KAYAK は、サーバーサイドのプロセスを次のステップに分割しました。
KAYAK がこのプロジェクトを進めていた時点では、サードパーティ製品はパスキーをサポートしていませんでした。ただし現在は、ドキュメントやライブラリのサンプルなど、パスキーサーバーを作成するための多くのリソースが利用できるようになっています。
パスキーを導入してから、KAYAK のユーザー満足度は大幅に向上しています。ユーザーからは、長い複雑な文字列を覚えたり入力したりする必要がないため、パスワードよりもパスキーの方がはるかに使いやすいという声が寄せられています。ユーザーの登録とログインにかかる時間は平均 50% 短くなり、パスワード忘れに関連するサポート チケットも減りました。さらに、パスワードベースの攻撃に対する露出が減ったことで、システムの安全性も高くなりました。こういった改善を踏まえ、KAYAK は 2023 年末までにアプリでのパスワードベースの認証を廃止する計画を立てています。
「パスキーを使うと、アカウントを極めて迅速に作成できるようになります。パスワードを作成したり、別のアプリに移動してリンクやコードを取得したりする必要がなくなるからです。そのうえ、新しい認証情報マネージャー ライブラリを実装することで、パスキー、パスワード、Google でログインをすべて 1 つの新しいモダン UI にまとめられるので、コードベースの技術的負債も減少しました。
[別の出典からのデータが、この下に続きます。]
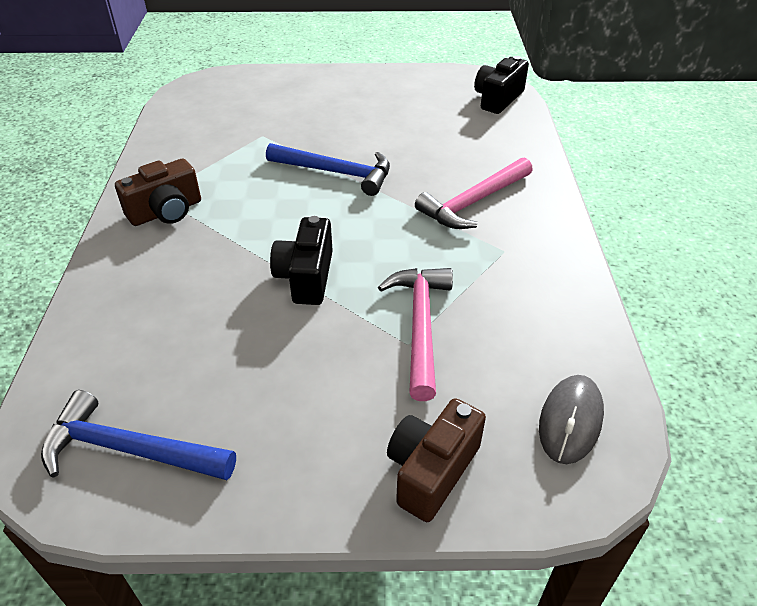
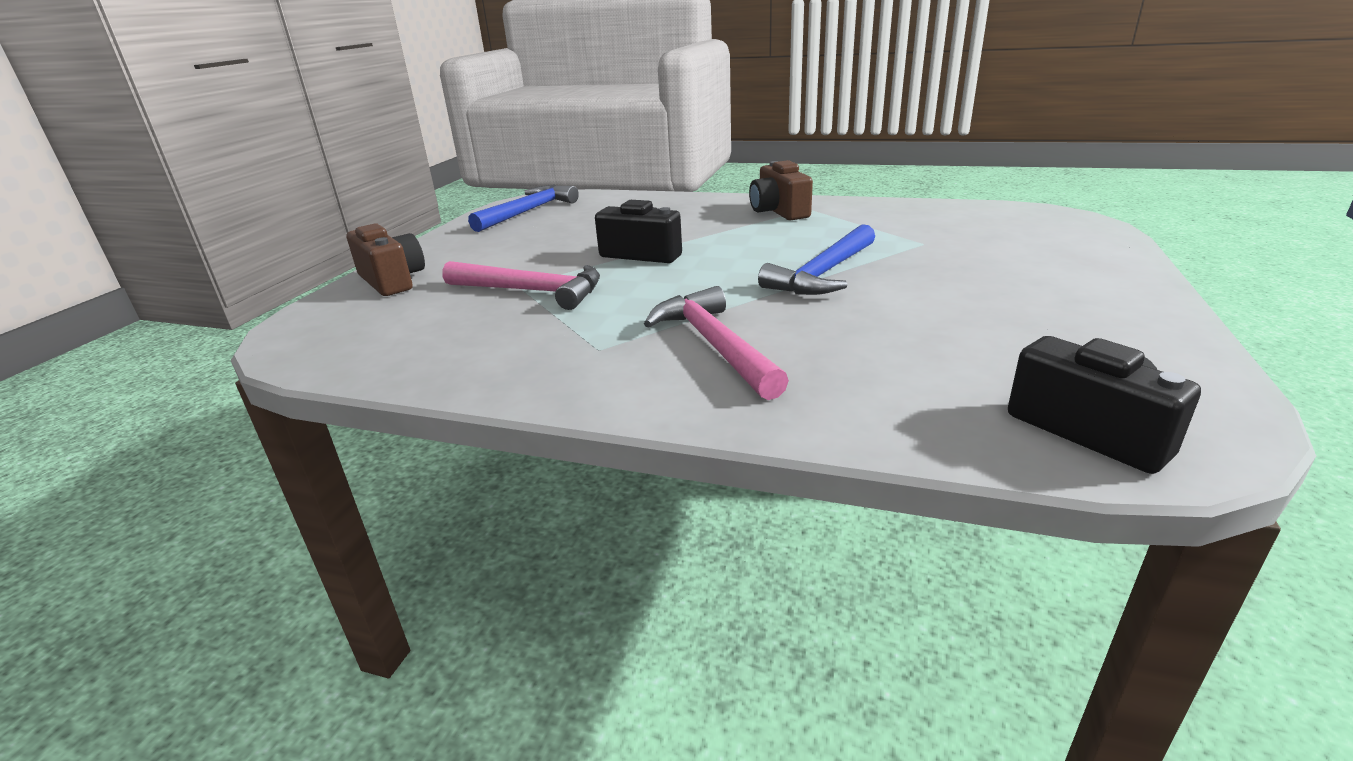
camera: 110 degrees right, 15 degrees down
(570, 421) = (346, 337): grey mouse -> none

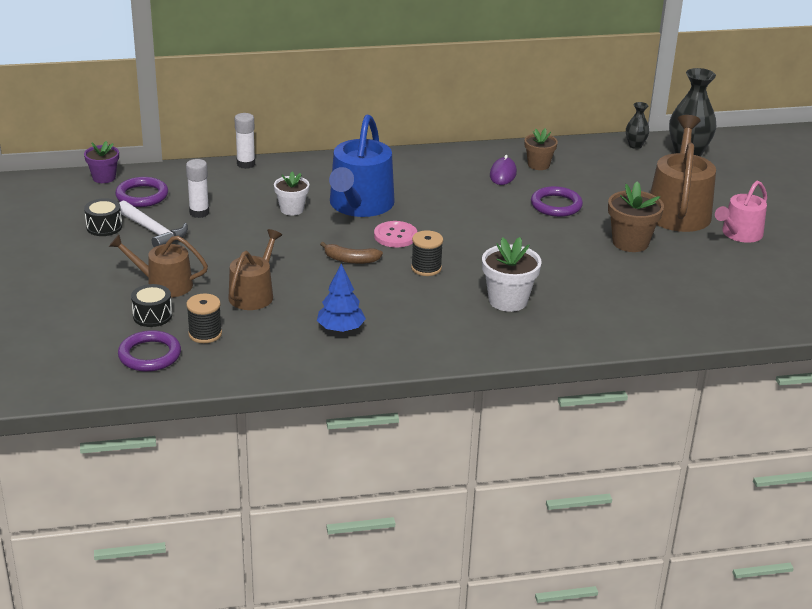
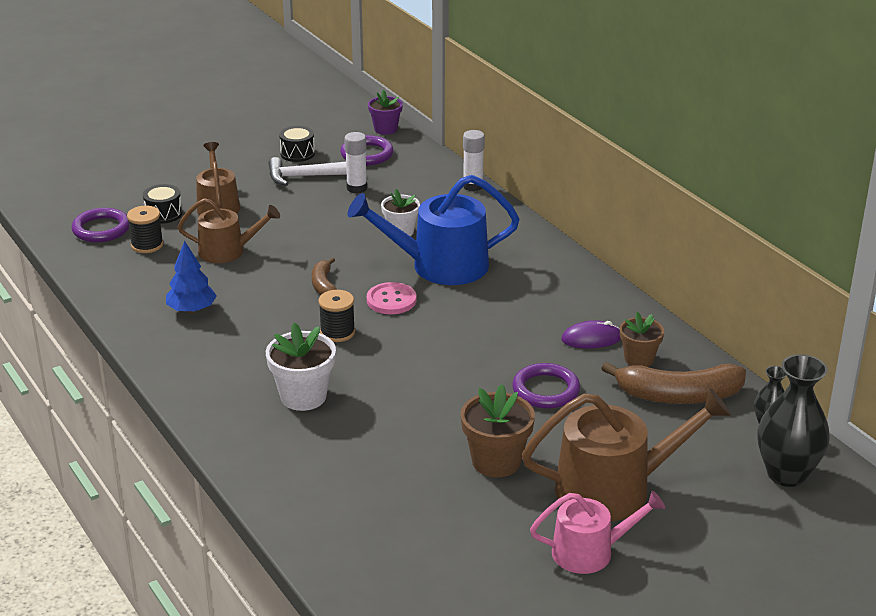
camera: 70 degrees right, 0 degrees up
(153, 231) = (306, 176): white hammer -> white hammer turned 60 degrees clockwise
(589, 163) = (678, 396): none -> brown banana
(739, 234) = (590, 552): pink watering can -> pink watering can turned 150 degrees clockwise

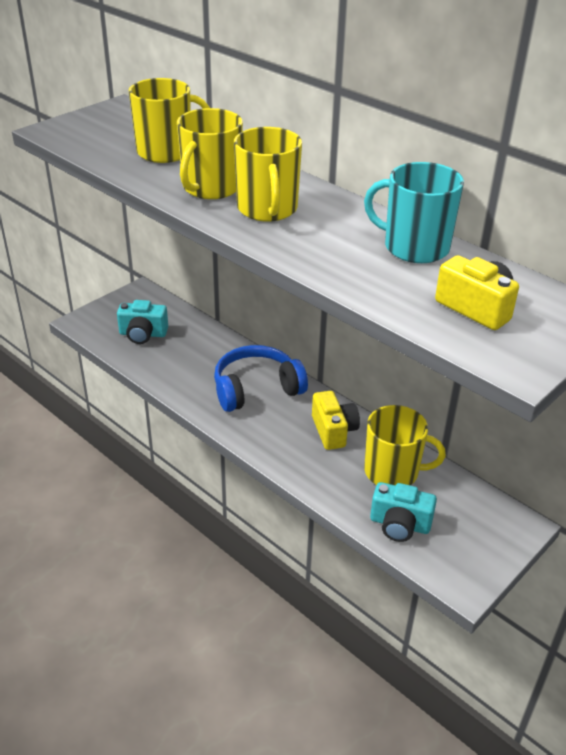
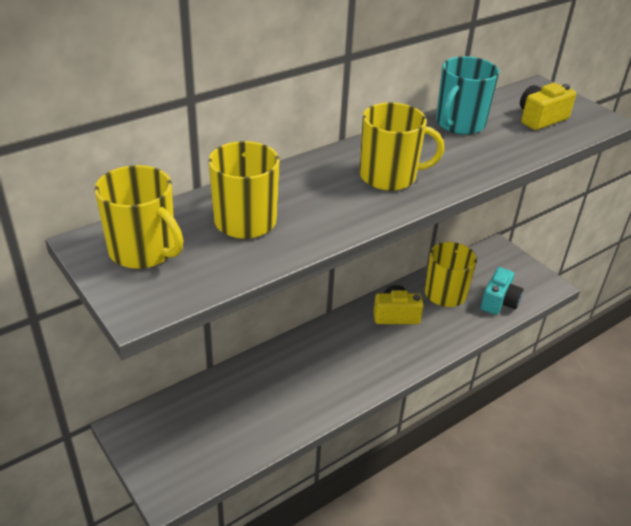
camera: 80 degrees left, 0 degrees up
(143, 334) = (215, 433): turquoise camera -> none
(211, 188) = (340, 201): yellow mug -> yellow mug (144, 251)
(256, 389) = (332, 354): blue headphones -> none

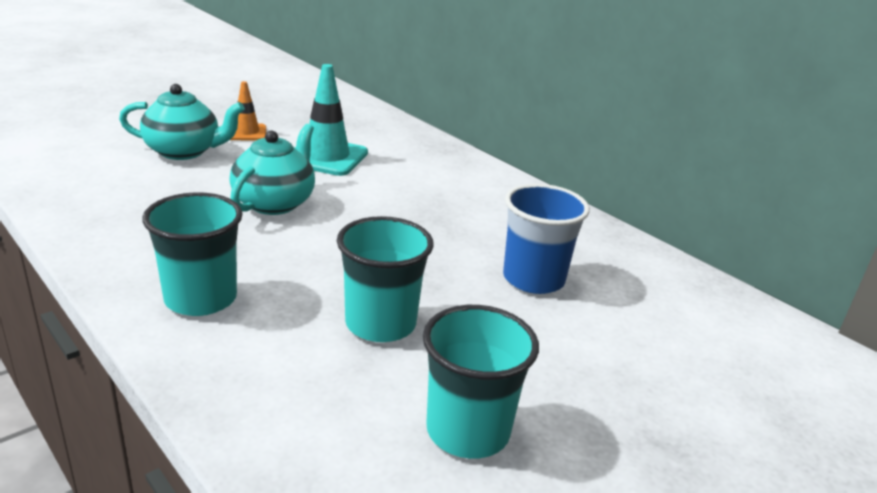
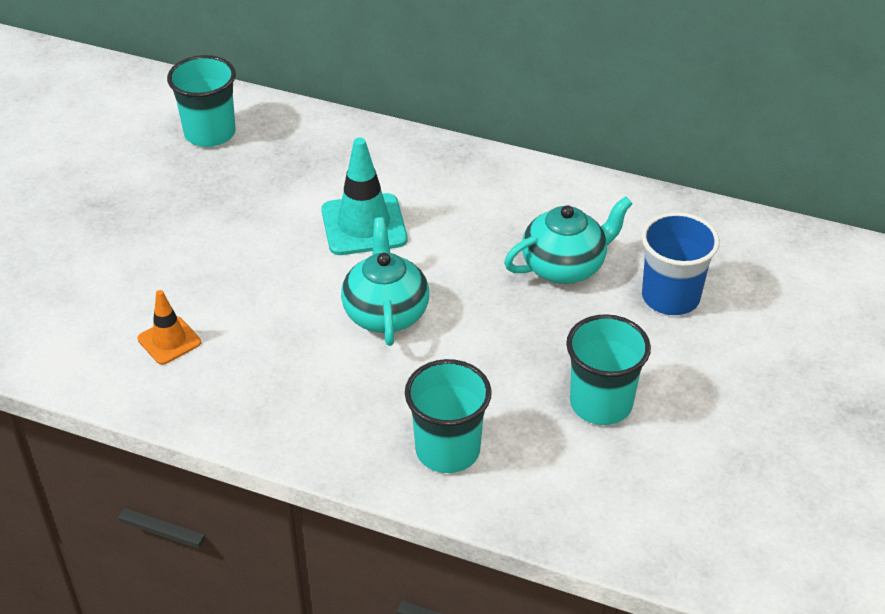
camera: 25 degrees left, 15 degrees up
(184, 151) = (224, 285): turquoise teapot -> turquoise teapot (565, 266)
(246, 133) = (248, 225): orange traffic cone -> orange traffic cone (169, 341)
(468, 431) = (736, 464): turquoise cup -> turquoise cup (210, 133)

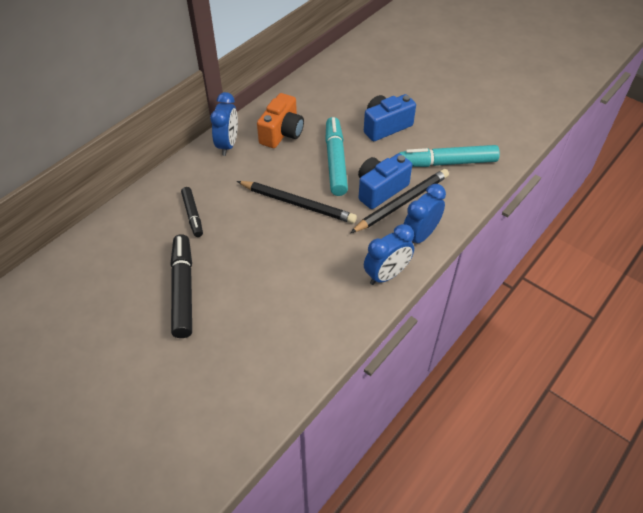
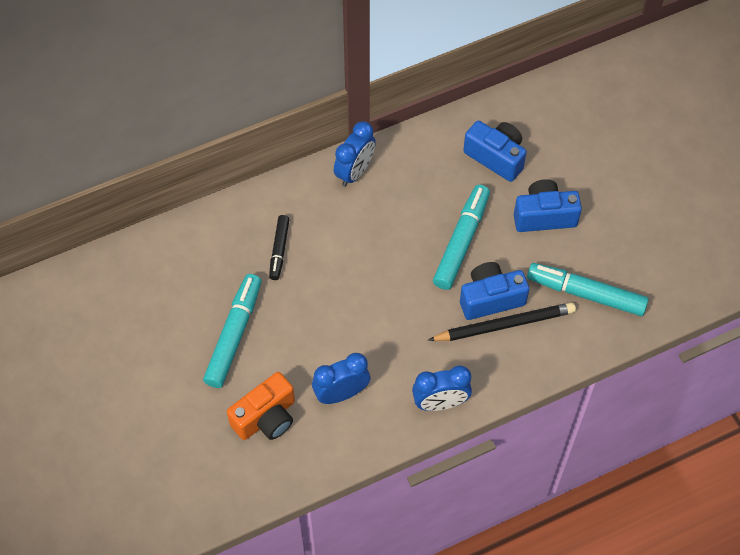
camera: 25 degrees right, 10 degrees up
(183, 290) = (234, 335): black marker -> turquoise marker
(282, 133) = (421, 179): orange camera -> orange camera (266, 417)
(297, 204) = (393, 280): black pencil -> none
(329, 104) = (496, 157): none -> blue camera
(420, 236) = (500, 373): blue clock -> blue clock (341, 393)

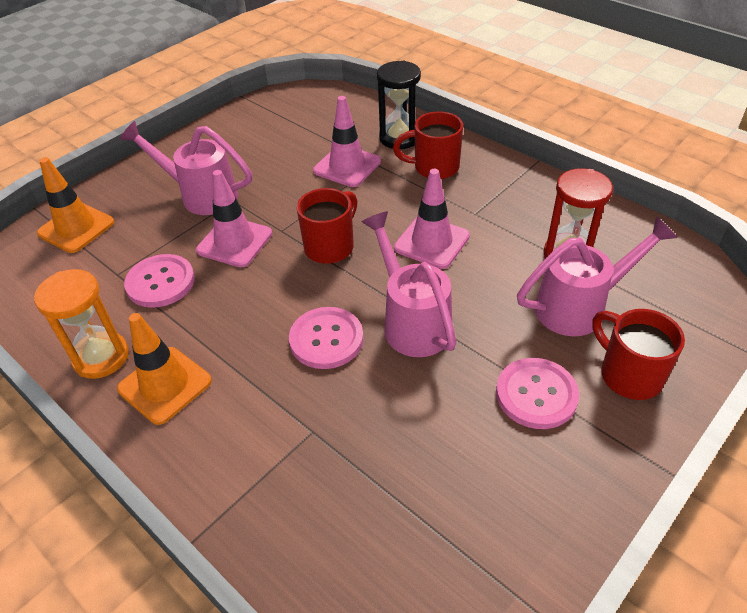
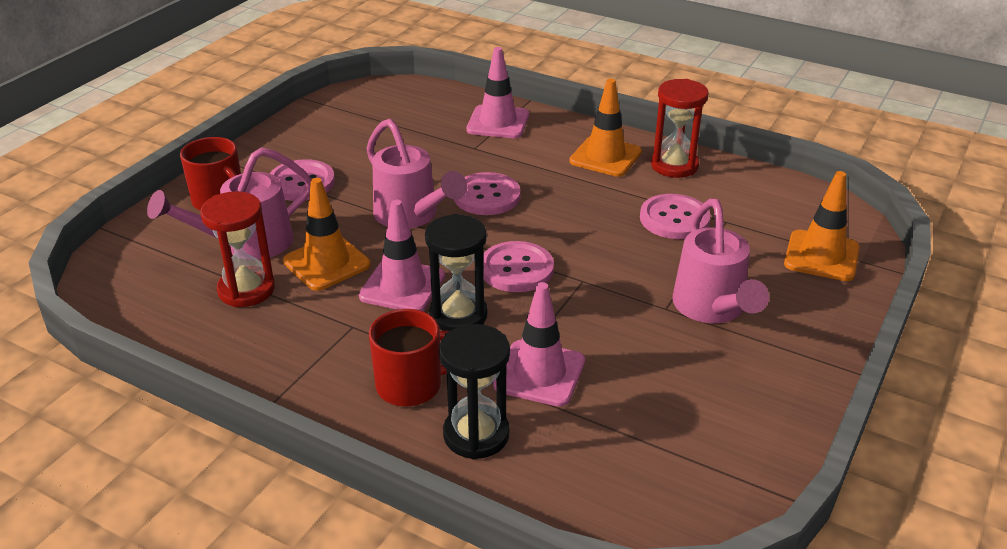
camera: 165 degrees right, 10 degrees down
(101, 357) = (674, 165): orange hourglass -> red hourglass
(201, 195) = (712, 309): pink watering can -> pink watering can turned 75 degrees clockwise
(234, 242) = (627, 262): pink traffic cone -> pink traffic cone (498, 122)
(330, 247) = (516, 269): red mug -> pink button
(391, 212) = (458, 315): none -> black hourglass
(498, 274) = (326, 263): none -> orange traffic cone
実際、パスキーを使って KAYAK に登録してログインする操作は、メールリンクの半分の時間で行うことができるうえ、完了率も上昇します」 – Matthias Keller 氏
パスキーは新しく革新的な認証ソリューションであり、従来のパスワードよりも大きなメリットがあります。パスキーを導入することで、組織は認証プロセスのセキュリティと使いやすさを向上させることができます。KAYAK は、そのことを示す好例です。安全でユーザー フレンドリーな認証エクスペリエンスをお探しの皆さんは、Android の認証情報マネージャー API を使ってパスキーを導入することをぜひご検討ください。